Axel’s dream, part II
I said to Axel [The conversation is continued from here, though there’s a delightful Confucian intermission; don’t skip it.] . . .
I said to Axel, “There are a lot of people like your friend R. Aren’t there?”
“I suppose.”
“Who think they need to protect God from the world — there is no telling what he would do if he got loose in it with all his compassion. So they shut him up in the reserved sacrament box — what’s it called?”
“The Tabernacle.”
“Maybe. What’s an ambry?” Axel shrugged. “The tabernacle then,” I said. “They keep God in there. Or they zip him up in their Bibles. That’s why Bibles have zippers: if God is also spirit, he — she, it — might be able to escape from the open edges of the pages. Or they, like your friend R, warn their congregations in their sermons not to do what Jesus would do. ‘You’re not Jesus,’ they say. Besides, look what happened to him, they don’t say, but it’s implied.”
Axel began to laugh but stifled it: it escaped from his throat to his mouth, but he closed his teeth on it — it made a half-growling, half-choking sound.
“What?” I said.
“I was thinking, ‘If God slipped out of a Bible from the edges of the pages — let’s say letter by letter then word by word then sentence by sentence — what would we find after we’d had the Bible for a week.’ Would the book of Nahum be missing, for example? After a month, would Revelation have followed it? And James, if Luther is sitting at God’s right ear. And all but a few letters of Leviticus. After a year, would there be any word left except fragments of sentences from the first letter of John. ‘God is love.’ Since he is, ‘we should love one another.’ ‘Anyone that claims to be in the light but hates his brother is . . . . love one another.’ The other 963 pages blank!”

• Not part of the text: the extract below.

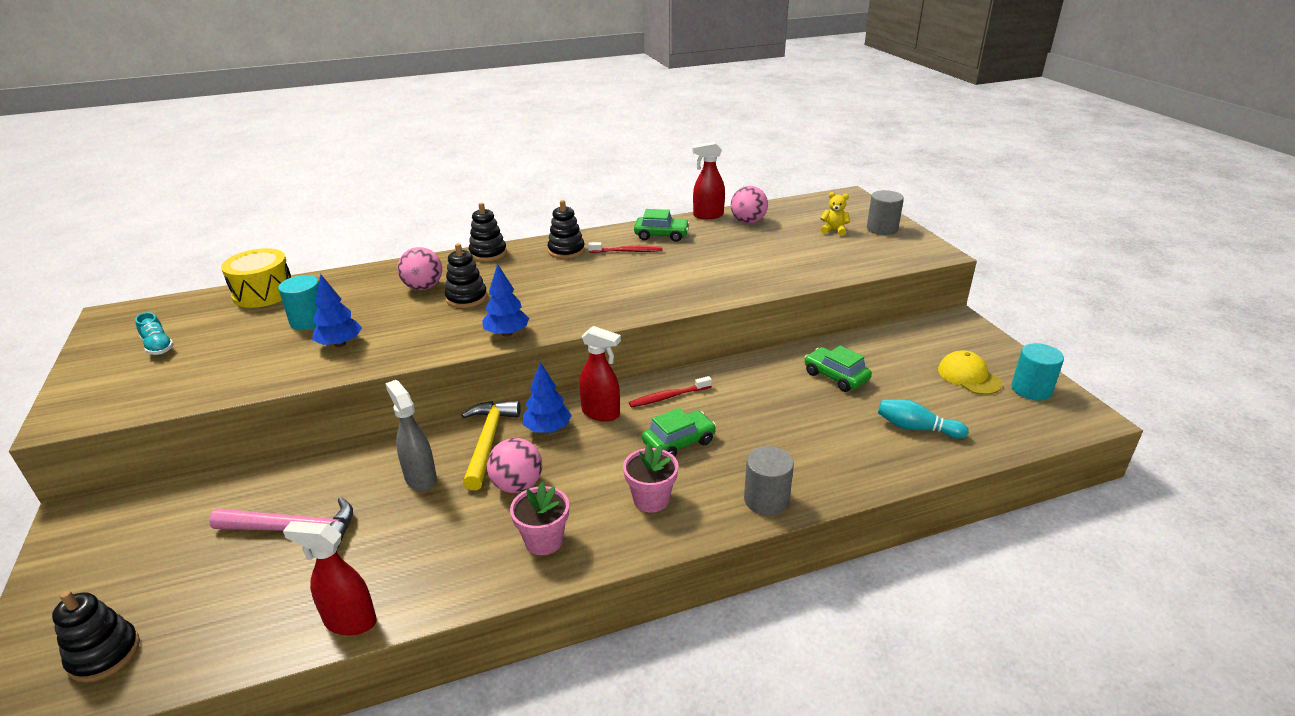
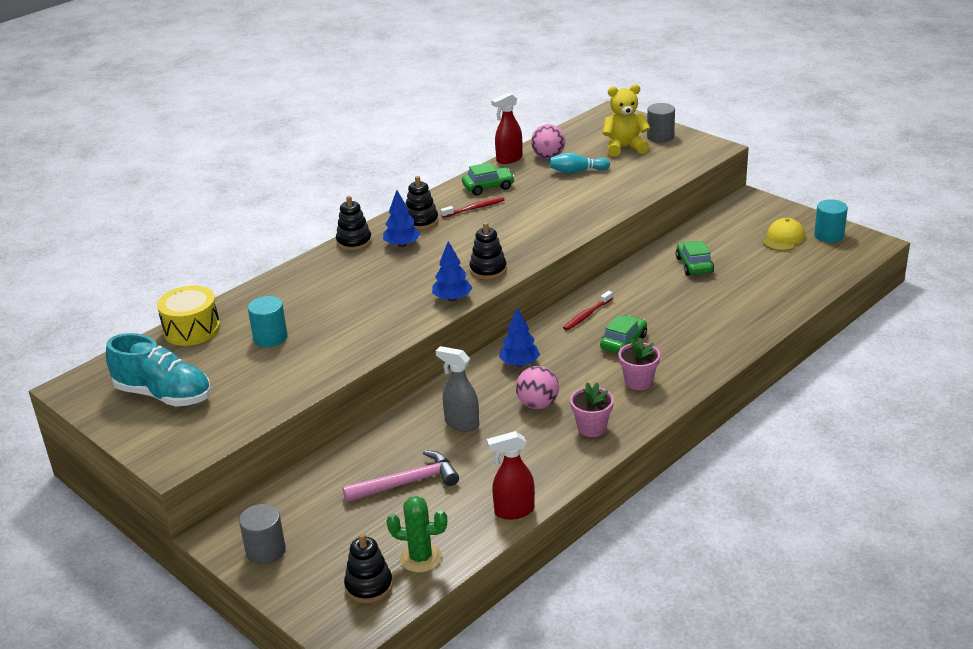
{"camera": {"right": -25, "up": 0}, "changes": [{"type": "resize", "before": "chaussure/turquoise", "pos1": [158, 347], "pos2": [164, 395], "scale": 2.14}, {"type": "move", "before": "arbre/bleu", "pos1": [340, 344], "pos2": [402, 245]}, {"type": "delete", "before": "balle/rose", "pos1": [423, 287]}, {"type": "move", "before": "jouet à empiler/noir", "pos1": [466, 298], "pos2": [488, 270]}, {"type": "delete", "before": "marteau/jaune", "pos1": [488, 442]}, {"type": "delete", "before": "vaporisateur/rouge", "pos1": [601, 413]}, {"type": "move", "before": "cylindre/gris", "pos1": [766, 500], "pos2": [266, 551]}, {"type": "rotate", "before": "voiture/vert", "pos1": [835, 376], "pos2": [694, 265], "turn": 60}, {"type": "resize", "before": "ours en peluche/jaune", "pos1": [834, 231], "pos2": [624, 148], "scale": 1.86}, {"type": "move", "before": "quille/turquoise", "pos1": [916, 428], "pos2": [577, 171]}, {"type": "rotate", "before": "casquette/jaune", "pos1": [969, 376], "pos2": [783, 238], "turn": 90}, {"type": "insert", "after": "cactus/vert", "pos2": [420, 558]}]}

“A much shorter edition than Jefferson’s.”
“And completely different. Jefferson didn’t think God needed protecting. The mechanic was far enough away from his machine to be safe from any sparks it might throw or the oil it might spew. God didn’t need protecting from us, we needed protecting from God. Or we might. If God cared.”
I wondered — silently but then aloud — if we weren’t getting off the subject. “As usual,” Axel said. “But does it matter?” I shrugged: Did it?
You go down the stairs to Dr. Feight’s office. |
I said, “Because neither of us knew what he was talking about. And no one else was listening.”
“God?” said Dr. Feight. I wanted to shrug, but I didn’t. I didn’t want to shrug. Instead,
“If he was having a slow day,” I said. “Then, maybe.”
“I have a friend,” Axel had said another time, I am just remembering this, “a friend, a retired classics scholar, who wants desperately to be a mystic. But he can’t do it.” He paused. “I once had another friend, a Roman Catholic priest, who said he had known mystics and every day he thanked God he wasn’t one.
“‘The mystic’s mistake,’ my friend said, ‘is that he thinks what he feels is God. Or if he can’t feel God, then what he doesn’t feel — that is God.’” But when he saw my Lutheran grin, he said: ‘Yes. But how is that different from the theologian’s mistake, when he thinks what he thinks about God is God?’”
I am looking out the window: The day is as gray as whites washed a hundred times without bleach. Only in one prickle of the NNW corner of the sky, just above the spine of the house kitty-corner across the street, is a switch of light fighting back. It has pushed Gray’s tongue back into its mouth, but it can’t push it any harder to make it vomit blue.